FLORHAM PARK, N.J. -- The Miami Dolphins were 1-7, Tony Sparano was walking his Green Mile as a head coach and motivation was in short supply within South Florida's pro football team. Miami was playing the similarly listless Washington Redskins the next day, and Todd Bowles was at the front of the meeting room.
"If you had to commit a crime, what three people would you pick?" the Dolphins assistant head coach asked a momentarily confused group of guys.
Bowles then explained. "Gotta have someone to plan it," he said, as he picked one Dolphin out. "Gotta have a getaway driver." He pointed to another. "And you gotta have someone to pin it on," he said, pointing to a third player. And just like that, any tension was lifted, and everyone was cracking up. Bowles then told his players that the defensive coaches were gonna let it all hang out, and that, with the guts of a burglar, he and defensive coordinator Mike Nolan would hold a zero-blitz for a critical, clutch situation.
Sure enough, the Dolphins called it on a third-and-8 in the fourth quarter. It worked.
Final score: Miami 20, Washington 9.
Four years later, Bowles is staring down a much different situation: his first significant challenge as the New York Jets' head coach.
On Tuesday, linebacker IK Enemkpali rolled up to quarterback Geno Smith in the Jets' locker room and clocked him, breaking the starting quarterback's jaw and sidelining him for six to 10 weeks. Smith will have surgery on Wednesday. He might never get his job back. Enemkpali is out of work. Sources say Smith's no-show at Enemkpali's football camp, and Enemkpali's failed effort to recover $600 in travel expenses incurred, were at the heart of the dispute.
The story's been spun. No matter how you slice it, both players are paying a heavy price for all the idiocy.
But that doesn't mean there won't be a payoff here.
If they didn't already figure it out, the players will get some insight into who Todd Bowles is as a coach. Because as much as Bowles probably wishes all of it had been avoided, this is the type of tricky spot -- one that would tie so many other football bosses into a knot -- that Bowles is uniquely qualified to handle.
Before Tuesday's practice, Bowles gathered his players and, by his own admission, raised his voice, something he doesn't do often. One of his ex-players said Tuesday night that Bowles was likely delivering a very simple message along the lines of: "Don't play with people's money or you'll end up like Geno."
That message, of course, involves simple common sense. But there's more to it.
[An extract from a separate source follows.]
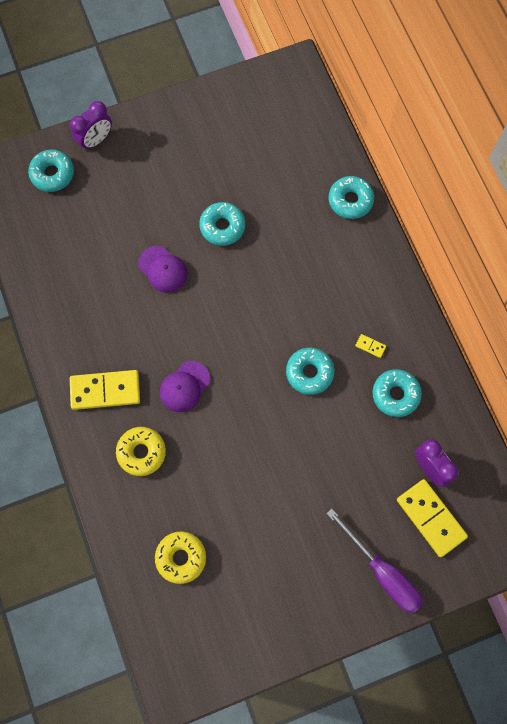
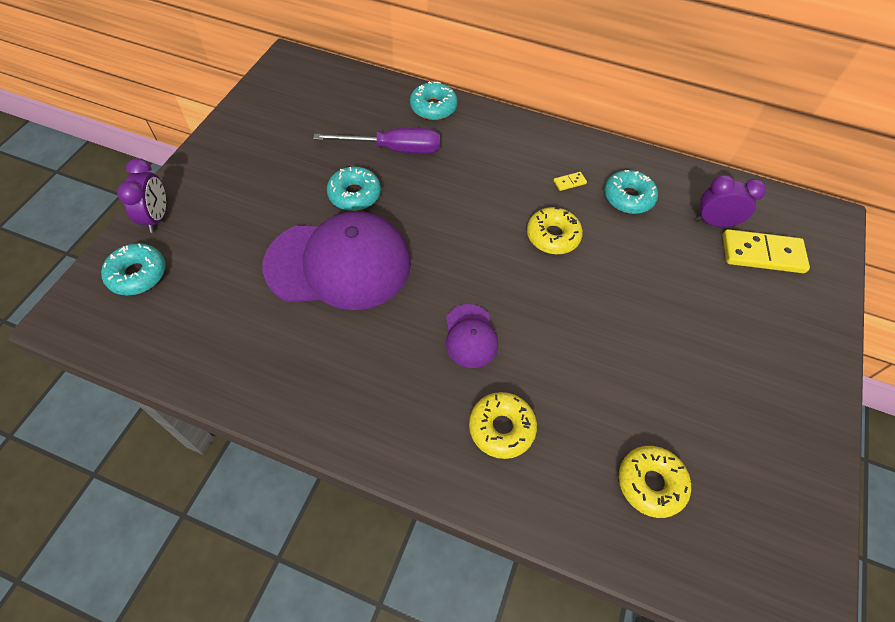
camera: 50 degrees left, 15 degrees down
(105, 391) = (402, 408): yellow domino -> none
(163, 269) = (339, 264): purple cap -> purple cap, size x2.18
(309, 373) = (552, 236): turquoise donut -> yellow donut
(382, 572) = (791, 323): purple screwdriver -> purple screwdriver (394, 149)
For most guys who've played for him, being in trouble with Bowles feels a little like being in trouble with your dad -- he might not get angry often, but when he does, you know it, and you don't feel good about it. Defensive tackle Sheldon Richardson certainly experienced that two weeks ago, when it was revealed he'd been charged with resisting arrest. There's no question that Enemkpali experienced it, as well. And Smith probably isn't in a much better boat right now, aside from the fact that, unlike Enemkpali, he's still collecting a paycheck.
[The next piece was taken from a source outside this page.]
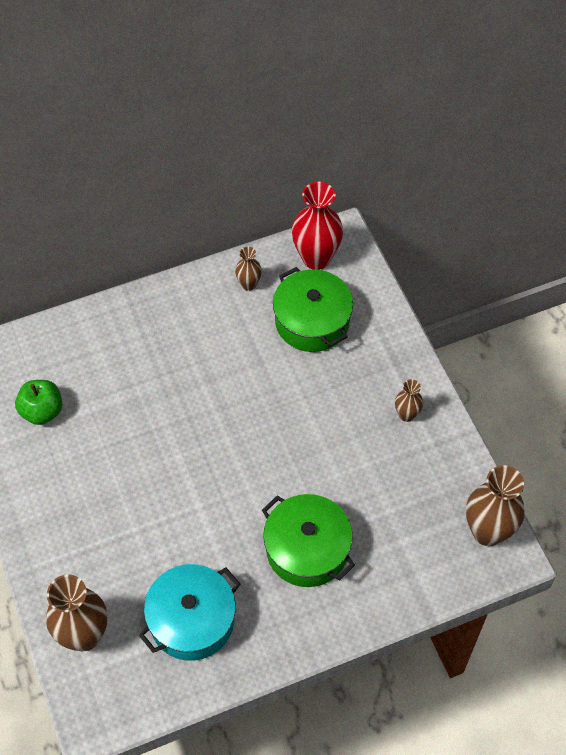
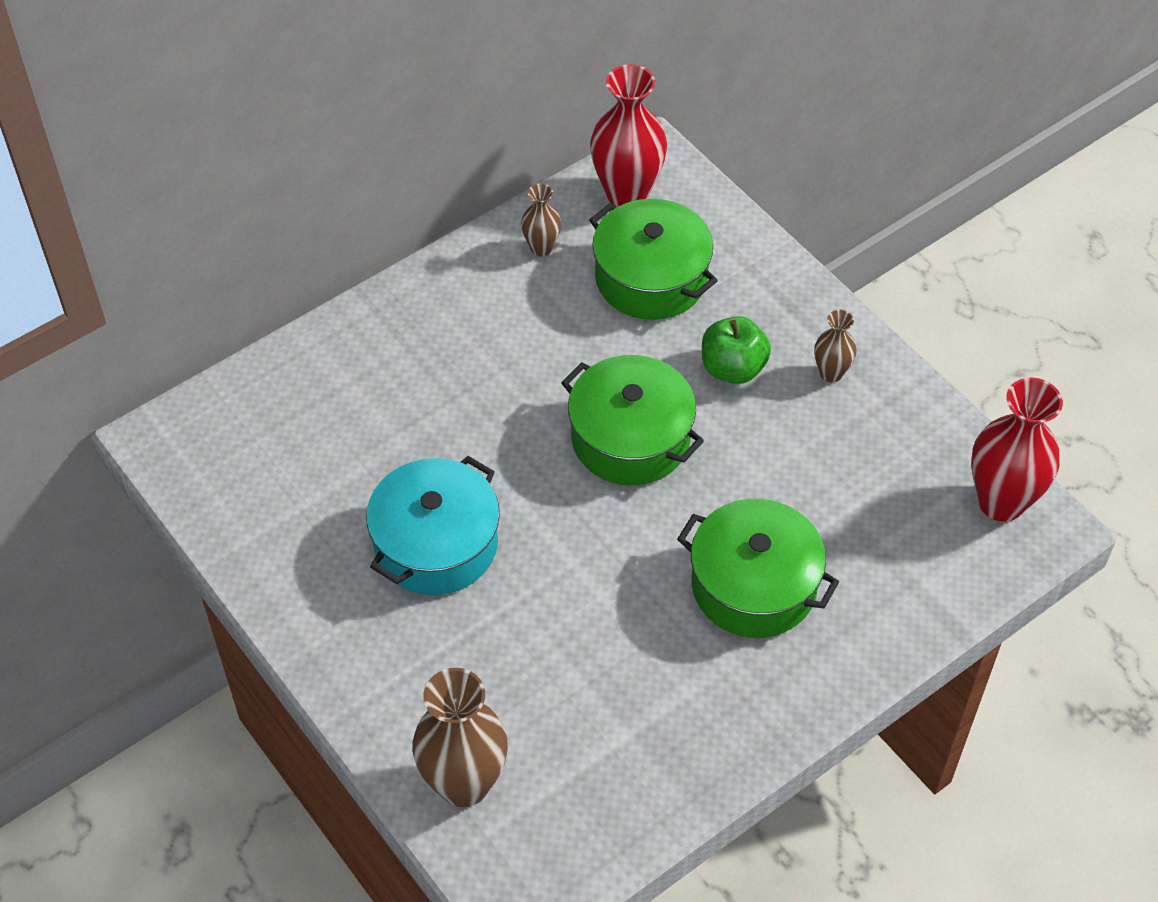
camera: 15 degrees left, 5 degrees down
(42, 411) = (291, 485): green apple -> green apple (733, 368)
(192, 620) = (619, 723): turquoise pot -> turquoise pot (436, 544)
(262, 429) = (630, 438): none -> green pot
(487, 531) = (1001, 502): brown vase -> red vase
In between the Richardson and Enemkpali/Smith incidents, I was in Bowles' office, and he explained that in his own way as he illustrated his vision for the Jets' new program.
"They understand what I'm looking for, and I kinda got a feel for a lot of guys and what they do and what makes them tick," he said. "We're on an accountability system. That's the one thing we're trying to get accomplished -- you are responsible for your job, your whereabouts, where you're supposed to be and how you do things around here. It's not a crack-the-whip type of thing. It's treating them normal. This is what I want, this is what's required; can you do this? And if you can't, you're not gonna be here."
Then, boiling it down to three words, he said, "It's on them."
Bowles said on Tuesday that Smith would have to earn his way back. In two months or so, when Smith is ready to return, he'll have to show he deserves the job again. And even then, if veteran quarterback Ryan Fitzpatrick is playing well, there are no guarantees.
Likewise, Richardson's prodigious talent may afford him the kinds of second chances that others (like Enemkpali) don't get, but it won't buy him a free pass. "Over time, they have to gain your trust back," Bowles explained to me, in outlining Richardson's situation. "You allow them to gain your trust back, you don't make it easy."
See, it's easy for a new coach to come in and announce his presence to the team, or stand in front of the players on Day 1 of his first camp. It's another thing to keep the ship steady when the waters get choppy.
And that happens to be Bowles' specialty. "This could galvanize them," said a former colleague of Bowles'.
"The message is, 'You play or act like a b----, I'll cut you,' " added one of Bowles' ex-defensive players. "It's all up to you. It's solely up to you."
On that night in 2011, during that hopeless Miami season, that was the underlying theme: Bowles handed his Dolphins players the keys and let them drive. He knew which buttons to push, he connected with the players, and, most of all, he gave them ownership of the situation.
That'll be the idea again with the Jets. Two guys screwed up. One's gone. The other has a long road back.
If the ground rules -- and the difference between Bowles' approach and the previous way around here -- weren't clear, they are now, to those players and everyone else in the locker room.
Mess up, and you'll get treated like you stole something.